One of the benefits of an organization like NMPF is that it provides a check to balance government agency actions and keep them honest and within the law. By reading its complaint, NMPF seems to have caught the U.S. Secretary of Agriculture in violation of the law. That is, without a minimum bid requirement of 88 cents, there should be no sales. In addition, NMPF appears to be right as a matter of policy. Allowing powder to trade at less than 80 cents would flood the market with cheap product and depress producer prices. But those sales are not reported to NASS or the CDFA so they would not be a factor in the minimum prices producers receive.

Plants would never be faced with selling at lower than the CCC price because they always have a market at 80 cents. Plants could sell forever at 80 cents with the government reselling at a cheaper price while producers received the minimum prices that 80 cents would yield. So the real exposure to producers is the difference between the 83 to 85 cents on powder and the 80-cent support price. On 20 percent of our milk in Class II and IV, the 3 to 5 cents per pound or 30 to 50 cents per hundredweight would be 6 to 10 cents on blend or overbase. Nothing insignificant! But at some point this powder will come back on the market, either now costing a few cents or months later holding the price at 88 cents.

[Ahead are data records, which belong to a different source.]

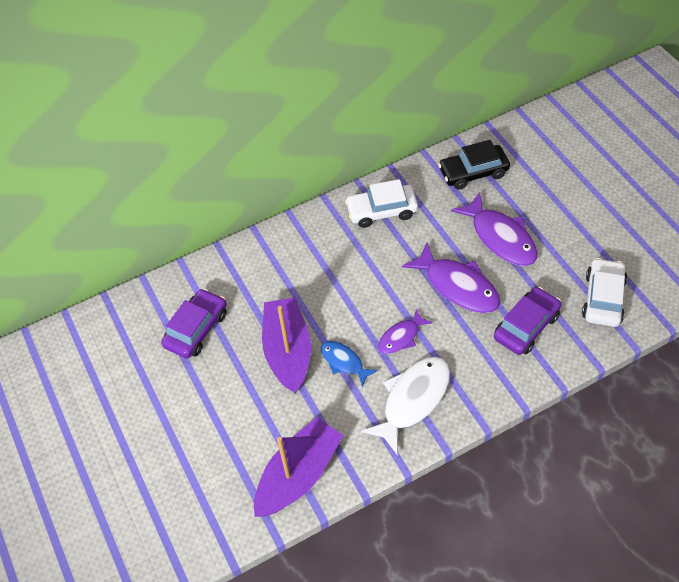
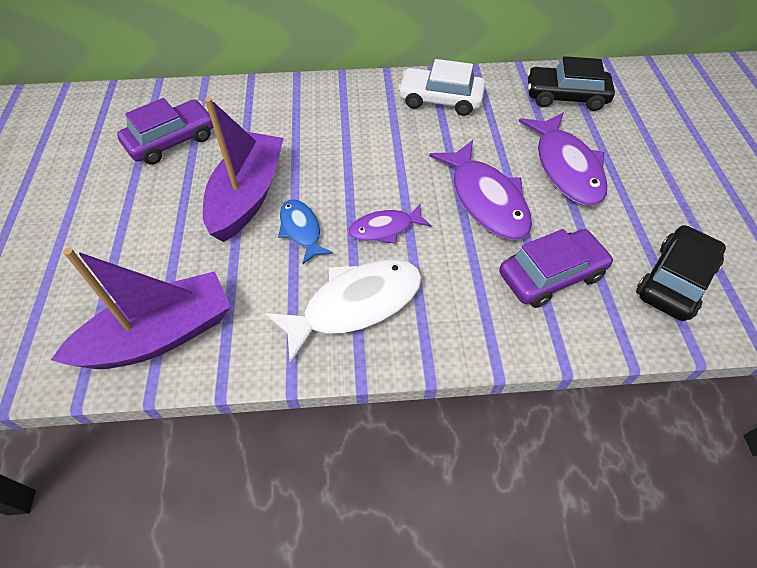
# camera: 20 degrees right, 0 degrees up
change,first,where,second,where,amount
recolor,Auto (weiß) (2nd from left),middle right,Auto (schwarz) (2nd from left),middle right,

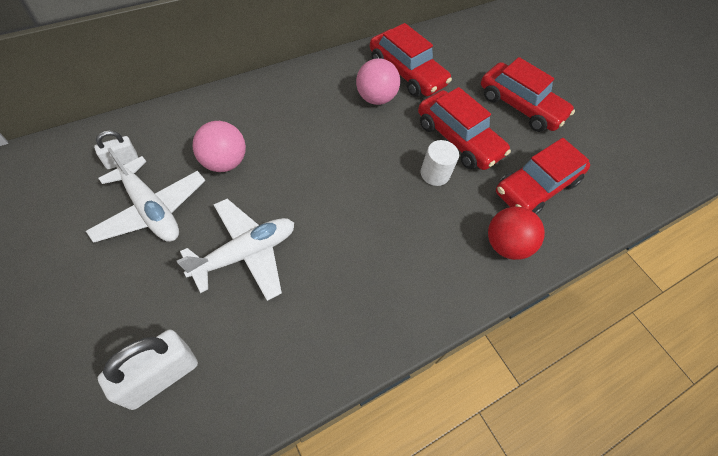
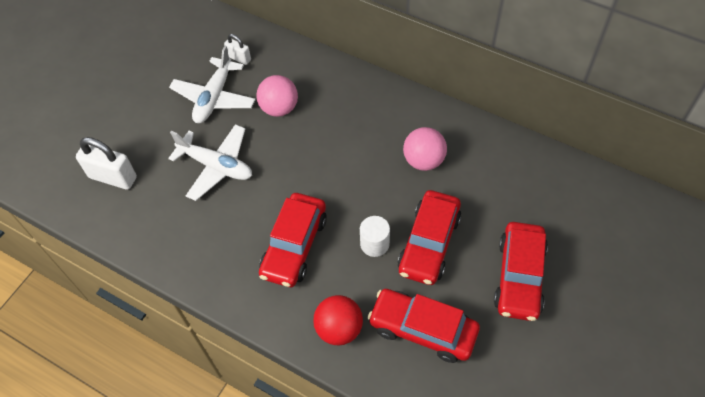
# camera: 70 degrees right, 0 degrees up
change,first,where,second,where,amount
move,Auto (rot) (1st from left),top centre,,centre,

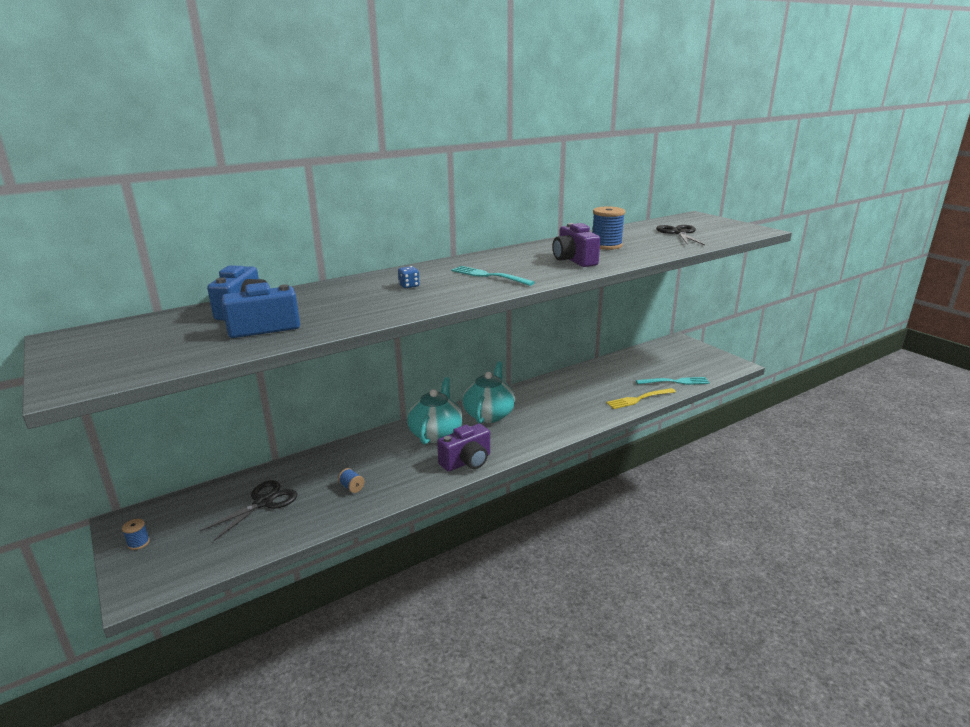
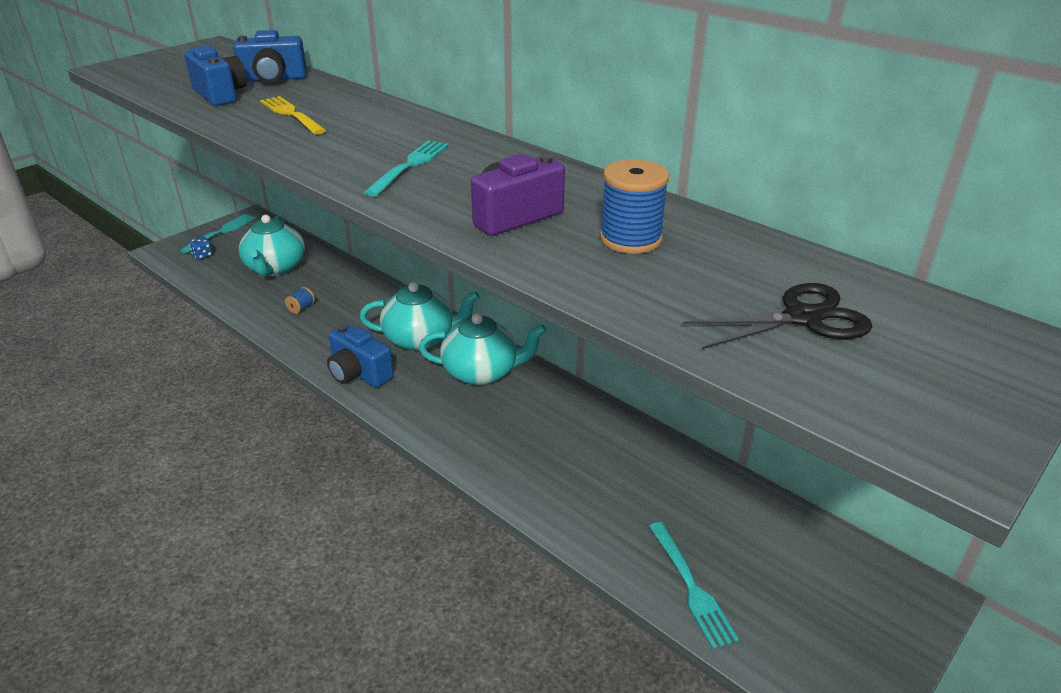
# camera: 75 degrees right, 10 degrees up
change,first,where,second,where,amount
move,Spielwürfel (blau),centre,,middle left,
move,Gabel (gelb),centre,,top left,
replace,Garnrolle (blau) (1st from left),bottom left,Gabel (türkis) (1st from left),middle left,
replace,Schere (schwarz) (1st from left),bottom left,Teekanne (türkis) (1st from left),middle left,
recolor,Kamera (lila) (1st from left),centre,Kamera (blau) (3rd from left),centre,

Which is worse is impossible to know. Where NMPF’s case will have its biggest hurdle is that the USDA has broad authority in administering the government’s food programs, so broad that it could probably trump the language regarding the 88 cents. In the end, the question will be whether the court sees the sale as a barter-for-food program to supply the government’s food programs or a simple sale of the product. If it is a barter, the USDA wins; if it’s a sale, NMPF wins. Ties go to the government. For producers, the impact, as explained above, will not be very dramatic over time.

On the other hand, if the USDA barters the powder for other foods in its food programs, the inventory of powder sitting there as a damper to slow down recovery of prices disappears while producers still have the benefit of minimum pricing under the price support program. Then when the markets recover, and they will, having no inventory in the CCC will mean that recovery of those prices will be much faster. Less inventory means the support price remains at 80 cents and does not drop to 60 cents.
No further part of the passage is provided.